Comments (3)
Hello, Kyle
I was doing the same operations recently.
.c2v is special for code2vec and is made by preprocess.sh and preprocess.py in code2vec project. You have to change preprocess.sh file. I prefer to look at this file as 3 parts:
- run cli.jar (to get the files you already have)
- run cat .... > /path/ (to get histograms)
- run preprocess.py
I will leave changed parts of preprocess.sh (most of it stays the same) only for Train data (for simplicity) with some comments (made it for python):
# directory with your 4 files and path to jar from JB
TRAIN_DATA_FILE=${DATASET_NAME}_train
EXTRACTOR_JAR=cli.jar
mkdir -p data
mkdir -p data/${DATASET_NAME}
# 1-st part. We get .csv files here thanks to JB.

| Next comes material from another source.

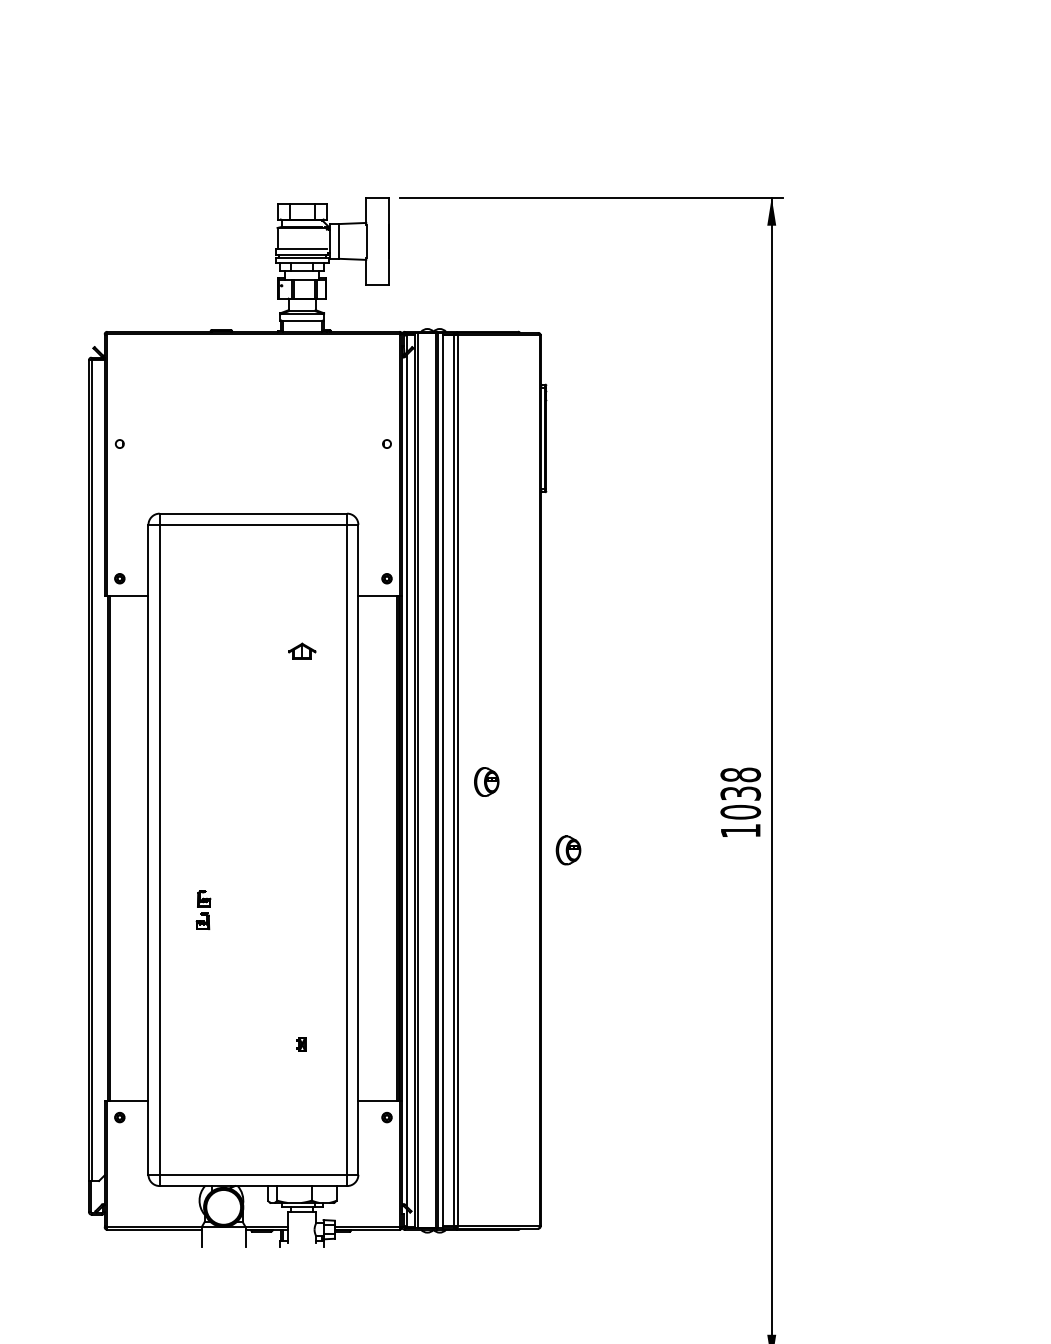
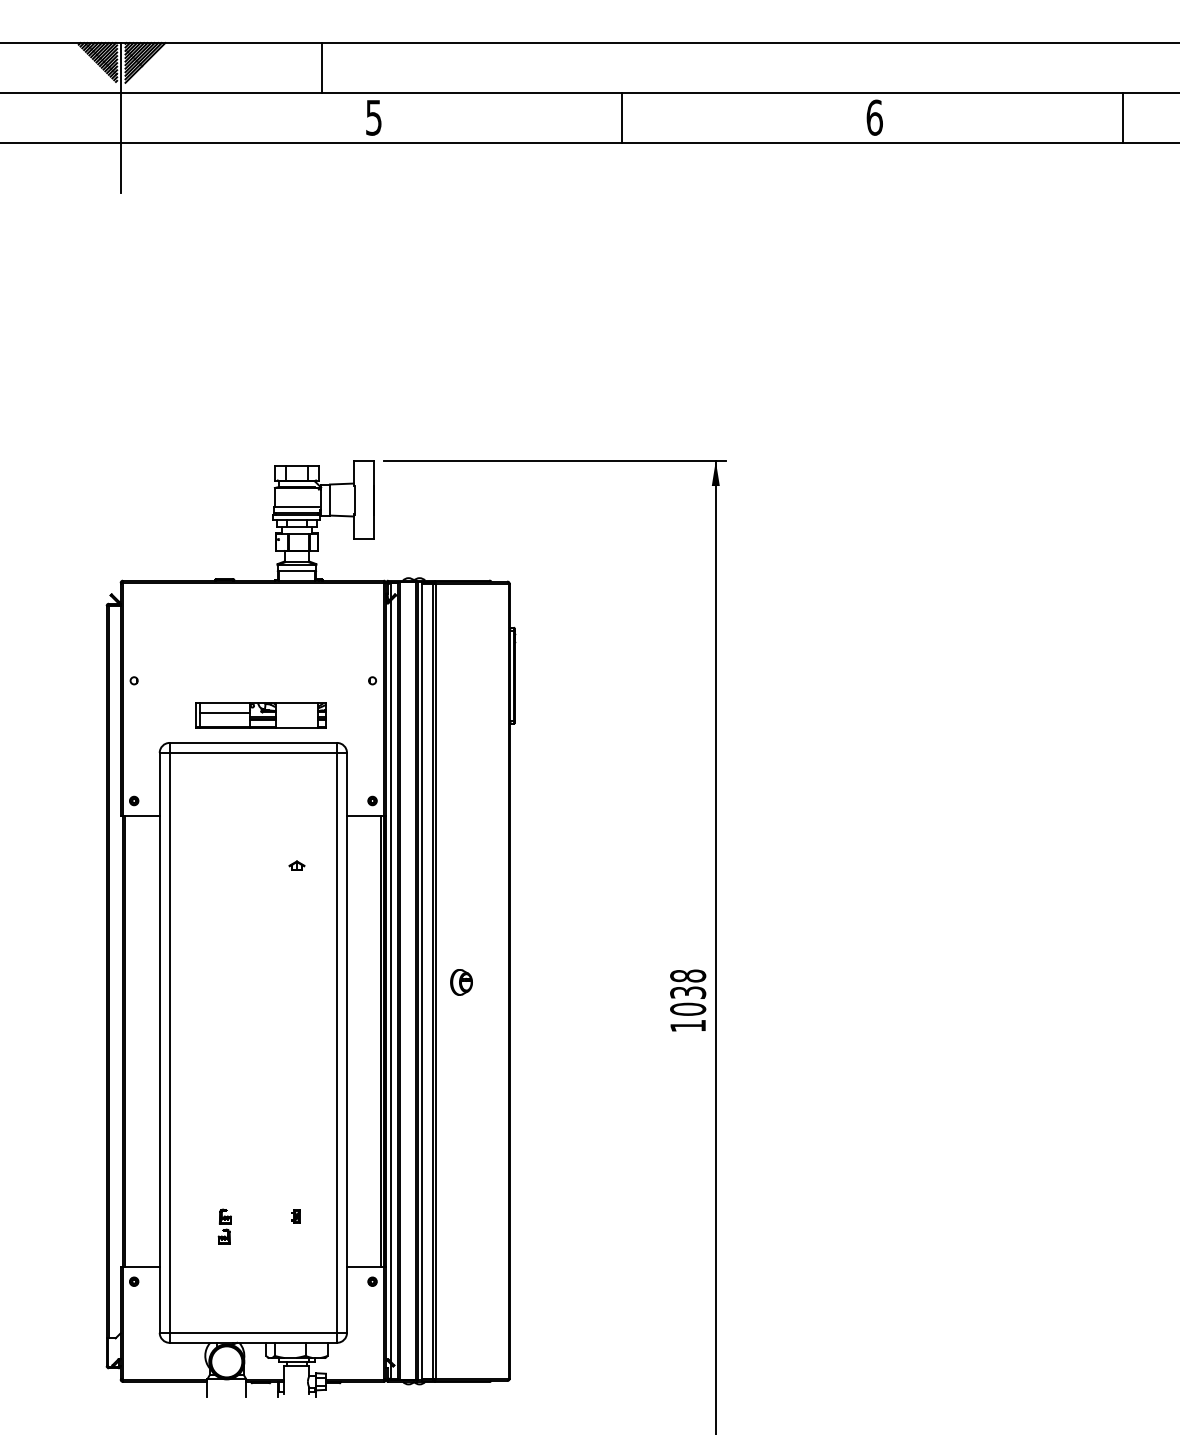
part: (261, 482) -> (260, 715), added
part: (301, 651) -> (296, 865), size x0.62
part: (568, 850) -> (534, 1043), removed
part: (203, 909) -> (224, 1226), moved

echo "Extracting paths from training set..."
$java -jar ${EXTRACTOR_JAR} code2vec --lang py --project ${TRAIN_DIR} --output ${TRAIN_DATA_FILE} --maxH 8 --maxW 2 --maxContexts ${MAX_CONTEXTS} --maxTokens ${WORD_VOCAB_SIZE} --maxPaths ${PATH_VOCAB_SIZE}
echo "Finished extracting paths from training set"
# we change .csv file path (it was a directory)
TRAIN_DATA_FILE=${TRAIN_DATA_FILE}/path_contexts_0.csv
# 2-nd part. Here histograms are created (they will be deleted in the end of the file)
TARGET_HISTOGRAM_FILE=data/${DATASET_NAME}/${DATASET_NAME}.histo.tgt.c2v
ORIGIN_HISTOGRAM_FILE=data/${DATASET_NAME}/${DATASET_NAME}.histo.ori.c2v
PATH_HISTOGRAM_FILE=data/${DATASET_NAME}/${DATASET_NAME}.histo.path.c2v
echo "Creating histograms from the training data"
cat ${TRAIN_DATA_FILE} | cut -d' ' -f1 | awk '{n[$0]++} END {for (i in n) print i,n[i]}' > ${TARGET_HISTOGRAM_FILE}
cat ${TRAIN_DATA_FILE} | cut -d' ' -f2- | tr ' ' '\n' | cut -d',' -f1,3 | tr ',' '\n' | awk '{n[$0]++} END {for (i in n) print i,n[i]}' > ${ORIGIN_HISTOGRAM_FILE}
cat ${TRAIN_DATA_FILE} | cut -d' ' -f2- | tr ' ' '\n' | cut -d',' -f2 | awk '{n[$0]++} END {for (i in n) print i,n[i]}' > ${PATH_HISTOGRAM_FILE}
# 3-rd part. Here I left test and val data even though I deleted duplicated lines with their 1 and 2 parts preprocessing. It creates .c2v files you were looking for.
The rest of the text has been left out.